Il funzionario, sentito dal pubblico ministero titolare dell’indagine, aveva sostanzialmente ammesso di aver percepito un’illecita remunerazione per aver istruito e facilitato le procedure per il rilascio della prescritta autorizzazione nei confronti di un’impresa perugina. Le successive indagini sono state delegate ai finanzieri del Nucleo di Polizia Economico Finanziaria di Perugia che – attraverso la puntuale ricostruzione dei rapporti economici e dei flussi finanziari effettuata sulla base della copiosa documentazione, informatica e cartacea rinvenuta in sede di perquisizione ed acquisita nel corso delle attività investigative – hanno ricostruito il modus operandi con cui il dipendente pubblico avrebbe messo stabilmente a disposizione di soggetti privati la sua funzione ed i suoi poteri.
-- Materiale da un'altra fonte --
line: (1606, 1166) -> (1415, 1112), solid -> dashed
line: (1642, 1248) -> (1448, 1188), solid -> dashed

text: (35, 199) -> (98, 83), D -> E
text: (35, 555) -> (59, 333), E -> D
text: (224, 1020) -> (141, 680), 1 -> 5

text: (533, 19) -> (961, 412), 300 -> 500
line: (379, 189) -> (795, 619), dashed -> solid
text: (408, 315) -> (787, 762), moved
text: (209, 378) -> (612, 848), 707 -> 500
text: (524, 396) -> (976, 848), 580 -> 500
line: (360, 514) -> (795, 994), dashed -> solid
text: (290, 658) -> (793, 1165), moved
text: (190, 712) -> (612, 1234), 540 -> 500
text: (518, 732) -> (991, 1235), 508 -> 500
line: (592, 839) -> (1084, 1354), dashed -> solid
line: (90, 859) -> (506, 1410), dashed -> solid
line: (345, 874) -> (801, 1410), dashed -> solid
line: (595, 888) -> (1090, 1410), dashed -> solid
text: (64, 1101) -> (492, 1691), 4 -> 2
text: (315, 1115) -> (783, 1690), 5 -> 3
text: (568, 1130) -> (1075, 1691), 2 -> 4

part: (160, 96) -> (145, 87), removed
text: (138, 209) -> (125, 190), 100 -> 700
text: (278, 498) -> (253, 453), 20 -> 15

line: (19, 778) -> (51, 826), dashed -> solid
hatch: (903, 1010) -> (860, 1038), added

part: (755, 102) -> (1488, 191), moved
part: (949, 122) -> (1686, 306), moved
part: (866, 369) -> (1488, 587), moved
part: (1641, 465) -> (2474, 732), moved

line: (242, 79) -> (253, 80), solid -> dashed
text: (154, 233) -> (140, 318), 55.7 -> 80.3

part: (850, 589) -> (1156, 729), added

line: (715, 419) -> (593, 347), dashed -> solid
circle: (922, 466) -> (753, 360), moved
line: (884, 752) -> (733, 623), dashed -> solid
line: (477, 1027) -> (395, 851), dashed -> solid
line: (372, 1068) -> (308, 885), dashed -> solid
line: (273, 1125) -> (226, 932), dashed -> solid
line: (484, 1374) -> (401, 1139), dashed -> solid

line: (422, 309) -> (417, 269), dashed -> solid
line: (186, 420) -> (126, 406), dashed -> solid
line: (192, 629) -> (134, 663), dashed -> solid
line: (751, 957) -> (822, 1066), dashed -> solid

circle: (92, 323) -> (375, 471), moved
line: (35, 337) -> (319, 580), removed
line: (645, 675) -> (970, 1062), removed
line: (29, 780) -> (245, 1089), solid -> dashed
Nel dettaglio, il funzionario regionale, da una parte avrebbe garantito ai privati il proprio apporto professionale per la redazione degli atti tecnico-progettuali, dall’altra, come “istruttore” dei conseguenti procedimenti amministrativi incardinati presso il “Servizio sostenibilità ambientali, valutazione e autorizzazioni ambientali” della Regione, avrebbe consentito agli stessi di concludere favorevolmente ed in tempi rapidi i procedimenti amministrativi avviati.

Le illecite dazioni – di volta in volta pattuite e quantificate, nel periodo dal 2014 al 2021, in oltre centomila euro – sarebbero state riscosse attraverso il pagamento, da parte di beneficiari delle prestazioni, di fatture per operazioni inesistenti emesse da una società formalmente amministrata dalla moglie del funzionario ma, di fatto, riconducibile al dipendente pubblico.

Gli elementi raccolti hanno anche consentito di identificare ulteriori soggetti che avrebbero concorso nell’attività e a cui sono stati contestati a vario titolo i reati di corruzione e reati fiscali. Avendo, inoltre, riscontrato l’assenza o l’inefficacia di modelli di organizzazione e gestione idonei a prevenire le condotte corruttive, a sei aziende sono state contestate le ipotesi di illecito amministrativo dipendente da reato, ai sensi del decreto legislativo 8 giugno 2001, n. 231. Con la notifica dell’avviso di conclusione, gli indagati avranno la possibilità di difendersi, depositando documentazione o chiedendo di essere interrogati.